So the opportunity came up for me to switch from full-time to part-time – you’d think we would have jumped on that shit since it’s what both of us had been hoping for, right? Wrong. It was a lot harder a decision than I would have thought it would be. I didn’t have confidence in my ability to make up the lost money with my side projects – even though I’m always saying that if I had more TIME they would be successful… but what it they weren’t? What if I failed? What if we went to part-time and we couldn’t afford to pay our bills? Going to part-time would make the family have to pay attention to what we were spending money on. Not take trips. Not do as many sports and activities. Not go out to eat. Not have cable. And on and on and on. I didn’t want to be the person that stopped all of that, just so I could get what I wanted. Would it have been better for our family? I don’t know. But in the end, I couldn’t make the decision. I didn’t want to be the one to take all of that away… so I asked JR to decide. He decided that we probably couldn’t afford it (he had just taken a pay cut to go to his new job) and I went with his decision. In hindsight, I probably should have taken the part-time position. I should have had the courage to take a chance and see if I had what it took to make up the money we would be losing from my reduced hours. But I didn’t.
For whatever reason, after the decision was made, I had no problem creating a budget and cutting down on spending. I made an allowance for JR and I, created a food budget, lowered our phone data plan and went to work canceling the cable. I couldn’t do it when it meant the family was sacrificing for something I wanted, but as soon as that was out of the equation, I didn’t feel bad about it at all. It helps to take away some of the disappointment from still having to work full-time and evenings to know that we are working towards me switching to part-time. Now, if the opportunity ever arises again, I won’t feel bad about doing these things – because they will already be in place.

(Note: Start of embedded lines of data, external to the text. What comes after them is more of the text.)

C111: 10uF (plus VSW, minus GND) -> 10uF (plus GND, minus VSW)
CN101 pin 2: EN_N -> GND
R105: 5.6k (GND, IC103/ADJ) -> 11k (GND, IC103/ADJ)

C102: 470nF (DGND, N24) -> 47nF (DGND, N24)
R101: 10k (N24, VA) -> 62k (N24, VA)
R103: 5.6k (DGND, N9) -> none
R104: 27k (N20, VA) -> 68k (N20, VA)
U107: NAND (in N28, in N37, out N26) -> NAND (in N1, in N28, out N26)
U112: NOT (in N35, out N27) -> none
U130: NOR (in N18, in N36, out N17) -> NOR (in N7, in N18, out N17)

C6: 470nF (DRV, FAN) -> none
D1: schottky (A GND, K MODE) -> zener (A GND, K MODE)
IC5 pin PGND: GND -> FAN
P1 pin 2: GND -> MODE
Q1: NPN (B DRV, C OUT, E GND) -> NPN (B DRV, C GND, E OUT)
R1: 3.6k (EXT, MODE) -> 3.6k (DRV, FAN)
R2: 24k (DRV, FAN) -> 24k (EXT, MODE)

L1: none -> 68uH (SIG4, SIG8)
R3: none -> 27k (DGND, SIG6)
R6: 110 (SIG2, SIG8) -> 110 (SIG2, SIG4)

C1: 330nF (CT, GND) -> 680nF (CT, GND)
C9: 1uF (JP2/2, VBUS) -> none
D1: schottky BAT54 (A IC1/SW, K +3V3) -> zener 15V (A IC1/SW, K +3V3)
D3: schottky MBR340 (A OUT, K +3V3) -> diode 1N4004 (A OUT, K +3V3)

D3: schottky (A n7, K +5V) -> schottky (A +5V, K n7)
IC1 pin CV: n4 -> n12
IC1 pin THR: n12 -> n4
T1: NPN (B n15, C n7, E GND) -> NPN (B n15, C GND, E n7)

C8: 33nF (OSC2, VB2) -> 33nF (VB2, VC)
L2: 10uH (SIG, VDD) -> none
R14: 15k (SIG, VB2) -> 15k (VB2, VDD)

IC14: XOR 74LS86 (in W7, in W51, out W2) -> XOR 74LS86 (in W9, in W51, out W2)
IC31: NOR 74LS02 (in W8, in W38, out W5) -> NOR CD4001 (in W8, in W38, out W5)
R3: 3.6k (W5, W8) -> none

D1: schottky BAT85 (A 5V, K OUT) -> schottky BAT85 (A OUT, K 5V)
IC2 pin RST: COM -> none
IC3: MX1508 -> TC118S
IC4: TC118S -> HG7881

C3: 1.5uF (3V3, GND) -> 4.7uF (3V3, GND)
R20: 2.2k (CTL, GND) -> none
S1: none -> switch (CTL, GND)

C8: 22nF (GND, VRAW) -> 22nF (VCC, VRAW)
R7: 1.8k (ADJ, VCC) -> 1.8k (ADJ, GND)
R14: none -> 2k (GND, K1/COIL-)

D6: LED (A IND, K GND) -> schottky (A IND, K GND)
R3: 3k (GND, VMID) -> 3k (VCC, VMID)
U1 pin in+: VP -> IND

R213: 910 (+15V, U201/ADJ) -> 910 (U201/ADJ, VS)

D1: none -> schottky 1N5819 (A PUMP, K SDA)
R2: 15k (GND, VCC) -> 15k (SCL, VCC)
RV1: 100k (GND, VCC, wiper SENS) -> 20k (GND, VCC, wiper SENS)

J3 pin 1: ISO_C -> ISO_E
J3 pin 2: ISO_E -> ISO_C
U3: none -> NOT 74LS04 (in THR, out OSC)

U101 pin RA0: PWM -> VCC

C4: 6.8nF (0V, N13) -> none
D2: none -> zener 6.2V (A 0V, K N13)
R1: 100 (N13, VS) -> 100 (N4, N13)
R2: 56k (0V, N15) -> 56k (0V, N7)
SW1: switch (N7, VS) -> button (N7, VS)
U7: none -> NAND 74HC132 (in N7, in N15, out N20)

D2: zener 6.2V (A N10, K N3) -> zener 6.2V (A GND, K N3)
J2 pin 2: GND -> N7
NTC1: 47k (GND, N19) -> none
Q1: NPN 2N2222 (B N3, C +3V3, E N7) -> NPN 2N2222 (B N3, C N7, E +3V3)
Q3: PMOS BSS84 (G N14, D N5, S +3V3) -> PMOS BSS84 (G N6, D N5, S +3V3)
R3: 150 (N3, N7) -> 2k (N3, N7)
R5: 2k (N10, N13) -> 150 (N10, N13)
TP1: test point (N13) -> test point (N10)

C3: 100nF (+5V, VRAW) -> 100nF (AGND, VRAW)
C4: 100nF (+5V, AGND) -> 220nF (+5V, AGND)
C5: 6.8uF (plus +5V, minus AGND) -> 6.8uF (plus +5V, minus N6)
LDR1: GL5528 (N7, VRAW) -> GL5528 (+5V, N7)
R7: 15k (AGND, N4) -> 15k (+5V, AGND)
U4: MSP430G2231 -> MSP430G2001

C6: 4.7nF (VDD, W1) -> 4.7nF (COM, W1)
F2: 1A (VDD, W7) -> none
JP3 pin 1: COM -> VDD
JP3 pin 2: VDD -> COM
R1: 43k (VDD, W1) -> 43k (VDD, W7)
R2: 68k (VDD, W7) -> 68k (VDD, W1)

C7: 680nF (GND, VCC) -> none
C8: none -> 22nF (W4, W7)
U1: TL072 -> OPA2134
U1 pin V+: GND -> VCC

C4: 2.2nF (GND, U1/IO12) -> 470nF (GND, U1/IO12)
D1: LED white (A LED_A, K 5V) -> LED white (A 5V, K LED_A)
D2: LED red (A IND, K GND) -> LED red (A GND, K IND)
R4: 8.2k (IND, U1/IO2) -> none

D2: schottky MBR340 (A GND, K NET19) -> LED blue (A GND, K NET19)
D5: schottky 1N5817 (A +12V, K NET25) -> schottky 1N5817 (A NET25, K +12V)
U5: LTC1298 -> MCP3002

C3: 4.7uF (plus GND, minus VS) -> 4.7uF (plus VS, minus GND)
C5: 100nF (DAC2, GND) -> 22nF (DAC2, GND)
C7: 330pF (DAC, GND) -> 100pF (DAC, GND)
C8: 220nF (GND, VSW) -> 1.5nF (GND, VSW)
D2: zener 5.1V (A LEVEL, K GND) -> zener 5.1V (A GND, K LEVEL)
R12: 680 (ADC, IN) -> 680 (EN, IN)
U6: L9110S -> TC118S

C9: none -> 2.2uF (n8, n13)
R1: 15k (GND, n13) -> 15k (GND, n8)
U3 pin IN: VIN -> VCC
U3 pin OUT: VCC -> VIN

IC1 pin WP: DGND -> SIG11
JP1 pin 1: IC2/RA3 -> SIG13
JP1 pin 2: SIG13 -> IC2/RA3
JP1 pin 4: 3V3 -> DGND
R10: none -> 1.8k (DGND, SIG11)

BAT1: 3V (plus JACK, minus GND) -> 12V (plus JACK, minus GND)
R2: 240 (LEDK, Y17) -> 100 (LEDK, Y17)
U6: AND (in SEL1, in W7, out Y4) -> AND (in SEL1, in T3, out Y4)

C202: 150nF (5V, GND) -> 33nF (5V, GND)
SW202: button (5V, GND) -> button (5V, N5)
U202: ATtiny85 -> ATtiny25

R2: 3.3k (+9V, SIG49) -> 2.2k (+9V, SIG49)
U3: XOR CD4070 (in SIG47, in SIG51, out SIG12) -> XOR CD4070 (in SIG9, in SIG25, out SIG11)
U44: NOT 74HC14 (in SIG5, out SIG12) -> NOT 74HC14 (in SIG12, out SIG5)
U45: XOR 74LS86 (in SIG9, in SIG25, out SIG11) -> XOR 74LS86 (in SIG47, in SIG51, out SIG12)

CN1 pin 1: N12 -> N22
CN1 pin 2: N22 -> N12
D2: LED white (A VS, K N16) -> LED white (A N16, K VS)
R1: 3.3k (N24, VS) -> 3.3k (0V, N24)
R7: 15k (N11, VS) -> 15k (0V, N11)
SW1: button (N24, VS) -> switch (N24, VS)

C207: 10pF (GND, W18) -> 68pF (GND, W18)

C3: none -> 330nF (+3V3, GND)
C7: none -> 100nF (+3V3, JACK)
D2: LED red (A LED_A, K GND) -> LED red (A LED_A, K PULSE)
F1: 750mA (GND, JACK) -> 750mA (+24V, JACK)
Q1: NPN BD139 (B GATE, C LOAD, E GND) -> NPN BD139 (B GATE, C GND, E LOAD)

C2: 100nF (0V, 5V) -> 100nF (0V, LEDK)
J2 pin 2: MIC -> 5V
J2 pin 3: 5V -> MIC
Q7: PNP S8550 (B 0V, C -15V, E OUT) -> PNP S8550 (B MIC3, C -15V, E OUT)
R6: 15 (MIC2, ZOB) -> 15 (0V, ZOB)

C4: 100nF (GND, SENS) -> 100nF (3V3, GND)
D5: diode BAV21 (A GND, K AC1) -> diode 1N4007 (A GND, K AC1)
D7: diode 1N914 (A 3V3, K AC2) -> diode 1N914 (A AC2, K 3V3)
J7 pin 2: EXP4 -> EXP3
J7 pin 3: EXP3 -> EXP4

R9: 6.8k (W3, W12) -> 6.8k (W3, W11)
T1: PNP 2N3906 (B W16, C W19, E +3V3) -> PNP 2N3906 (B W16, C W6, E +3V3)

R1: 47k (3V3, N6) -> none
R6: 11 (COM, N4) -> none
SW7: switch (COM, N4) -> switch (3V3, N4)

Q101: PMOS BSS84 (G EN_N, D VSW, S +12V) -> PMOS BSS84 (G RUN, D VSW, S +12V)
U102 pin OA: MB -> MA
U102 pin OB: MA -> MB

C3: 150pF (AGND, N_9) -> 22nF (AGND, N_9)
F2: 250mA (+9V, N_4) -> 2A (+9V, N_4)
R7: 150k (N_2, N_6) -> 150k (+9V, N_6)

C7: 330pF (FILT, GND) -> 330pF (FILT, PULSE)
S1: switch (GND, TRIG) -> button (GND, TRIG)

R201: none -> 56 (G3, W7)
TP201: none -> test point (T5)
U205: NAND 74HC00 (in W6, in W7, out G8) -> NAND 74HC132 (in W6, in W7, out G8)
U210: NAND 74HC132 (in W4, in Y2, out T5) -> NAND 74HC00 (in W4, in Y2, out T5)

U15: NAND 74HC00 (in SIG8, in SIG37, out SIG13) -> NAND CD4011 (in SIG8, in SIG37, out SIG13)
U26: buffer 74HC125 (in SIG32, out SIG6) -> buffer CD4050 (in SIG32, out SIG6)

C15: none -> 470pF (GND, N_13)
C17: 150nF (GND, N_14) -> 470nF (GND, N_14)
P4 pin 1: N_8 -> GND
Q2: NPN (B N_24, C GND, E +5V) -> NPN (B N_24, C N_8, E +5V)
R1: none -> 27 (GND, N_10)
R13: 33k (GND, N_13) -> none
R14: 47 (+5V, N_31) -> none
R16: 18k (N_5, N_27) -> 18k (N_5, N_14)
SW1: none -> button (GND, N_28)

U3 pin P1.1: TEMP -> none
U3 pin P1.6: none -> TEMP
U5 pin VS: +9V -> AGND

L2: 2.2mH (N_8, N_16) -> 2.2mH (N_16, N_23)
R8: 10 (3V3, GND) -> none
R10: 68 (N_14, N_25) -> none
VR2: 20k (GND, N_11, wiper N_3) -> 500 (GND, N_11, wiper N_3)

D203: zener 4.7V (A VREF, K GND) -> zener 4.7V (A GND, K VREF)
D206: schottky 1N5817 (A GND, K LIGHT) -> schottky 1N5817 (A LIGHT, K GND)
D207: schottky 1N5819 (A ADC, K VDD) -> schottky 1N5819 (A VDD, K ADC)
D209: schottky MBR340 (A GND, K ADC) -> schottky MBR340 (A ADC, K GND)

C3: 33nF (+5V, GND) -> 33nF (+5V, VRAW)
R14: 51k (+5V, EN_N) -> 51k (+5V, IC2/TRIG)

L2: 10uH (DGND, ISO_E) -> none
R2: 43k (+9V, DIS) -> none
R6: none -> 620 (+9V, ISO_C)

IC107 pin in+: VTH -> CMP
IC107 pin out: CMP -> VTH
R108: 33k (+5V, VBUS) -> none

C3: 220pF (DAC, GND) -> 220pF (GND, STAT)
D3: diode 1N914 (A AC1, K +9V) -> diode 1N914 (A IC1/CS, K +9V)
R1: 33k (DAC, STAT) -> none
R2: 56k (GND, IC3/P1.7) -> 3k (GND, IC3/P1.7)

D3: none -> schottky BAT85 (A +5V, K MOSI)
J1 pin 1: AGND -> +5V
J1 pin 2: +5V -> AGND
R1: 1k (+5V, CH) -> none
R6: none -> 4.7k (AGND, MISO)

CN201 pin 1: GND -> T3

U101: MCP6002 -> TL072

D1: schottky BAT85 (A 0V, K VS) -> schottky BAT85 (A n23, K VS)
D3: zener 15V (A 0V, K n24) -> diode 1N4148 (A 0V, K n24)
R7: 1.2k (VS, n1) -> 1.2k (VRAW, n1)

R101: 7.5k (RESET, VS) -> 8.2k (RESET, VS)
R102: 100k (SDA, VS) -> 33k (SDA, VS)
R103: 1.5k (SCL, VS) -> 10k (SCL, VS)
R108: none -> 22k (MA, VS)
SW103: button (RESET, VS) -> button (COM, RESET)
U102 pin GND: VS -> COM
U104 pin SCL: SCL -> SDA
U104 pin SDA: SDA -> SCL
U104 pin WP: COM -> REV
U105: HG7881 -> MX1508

But… budgeting sucks. It is NO FUN. Although some of it is kind of like riding a bike – you never forget how – we got so used to spending money and not thinking about it that it’s rather annoying to have to pay attention to it now. Both JR were really, really poor during parts of our adult lives and I know it’s hard for him to go back to living like that. For me it makes it easier knowing that we don’t actually HAVE to. We aren’t wondering where the money is going to come from to pay the bills – we are just living frugally to save up money so we can complete a goal.